Our last experiment is an exciting application to real data that goes back to the initial motivation in the introduction. Figure 16 shows depth images captured by a Kinect camera, each one containing three instances of the same object under different orientations. By pairwise alignment of partial object scans, the mutual information is transferred thus leading to more complete perception of each individual object. Note that we use simple ground plane fitting and depth discontinuity-aware point clustering within object bounding boxes to isolate the partial object scans. With known position of the ground plane, we then transform the whole scene to be orthogonal to the ground plane and meet the assumption that all objects are placed upright and—in terms of relative rotation—differ only by an angle about the vertical axis. For pair-wise registration, we choose the partial shape observation with the most points as the reference with respect to which all other scans are registered. In Fig. 16, the first column shows the original scan in different orientations, the second one the partial object measurements, the third one the completion obtained by using Go-ICP as an alignment algorithm and ransac-based symmetry detection, and the last one the result obtained by using our algorithm. As can be observed, our joint alignment strategy outperforms the comparison method and achieves more meaningful shape completion results.

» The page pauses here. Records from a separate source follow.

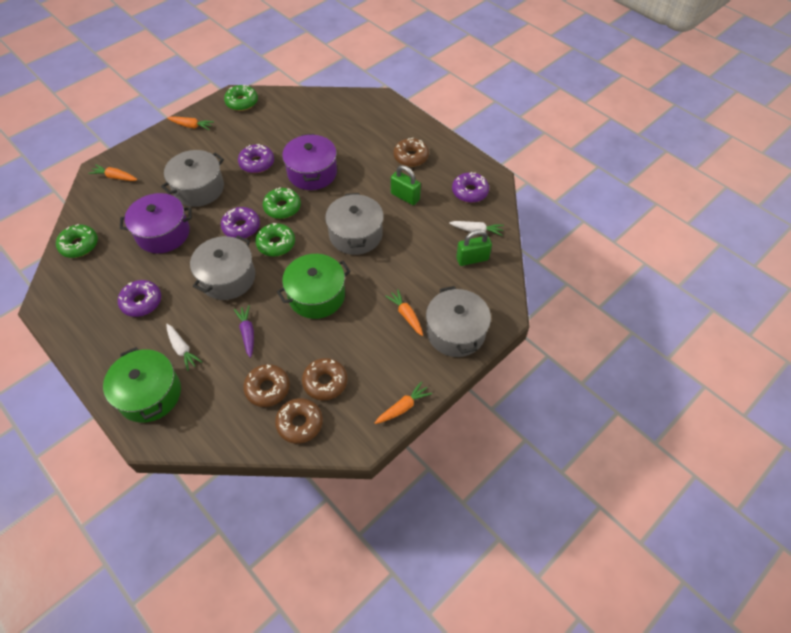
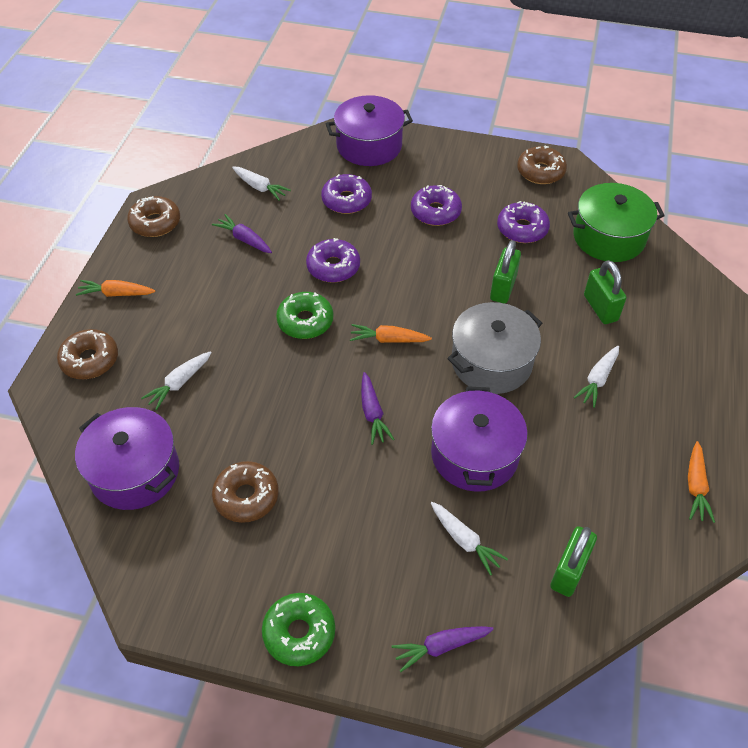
green donut: 4 -> 2
green padlock: 2 -> 3
green pot: 2 -> 1
grey pot: 4 -> 1
orange carrot: 4 -> 3
purple carrot: 1 -> 3
purple pot: 2 -> 3
white carrot: 2 -> 4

Figure 17 shows three more examples on shape completion, the difference being the fact that these scenes contain multiple objects of different classes. Using the support of a semantic object classifier, our method is still able to transfer mutual information between identical objects and thus complete and improve the individual shape representations. Note, furthermore, that—while the accurate estimation of the symmetry plane orientation remains challenging—the additional estimation of symmetry parameters strongly supports the placement of a bounding box with strong hints on the object’s pose.

7 Discussion

Symmetry detection and point set alignment over sets with small overlap are challenging problems if handled separately. Our work makes two main contributions. First, we show that those two problems become substantially easier if solved jointly. Second, we demonstrate a substantial improvement in both accuracy and success rate of the alignment by solving jointly for the symmetry parameters. The information gained from estimating symmetry and reflecting points notably makes up for otherwise missing correspondences. Surprisingly, the approach shows benefits even in the case of only partially symmetric objects. Furthermore, the approach is tuned such that both large and small overlap cases can be transparently handled. While branch-and-bound implementations are not real-time capable, we are still able to demonstrate practical usefulness, for example, in the context of back-end shape completion.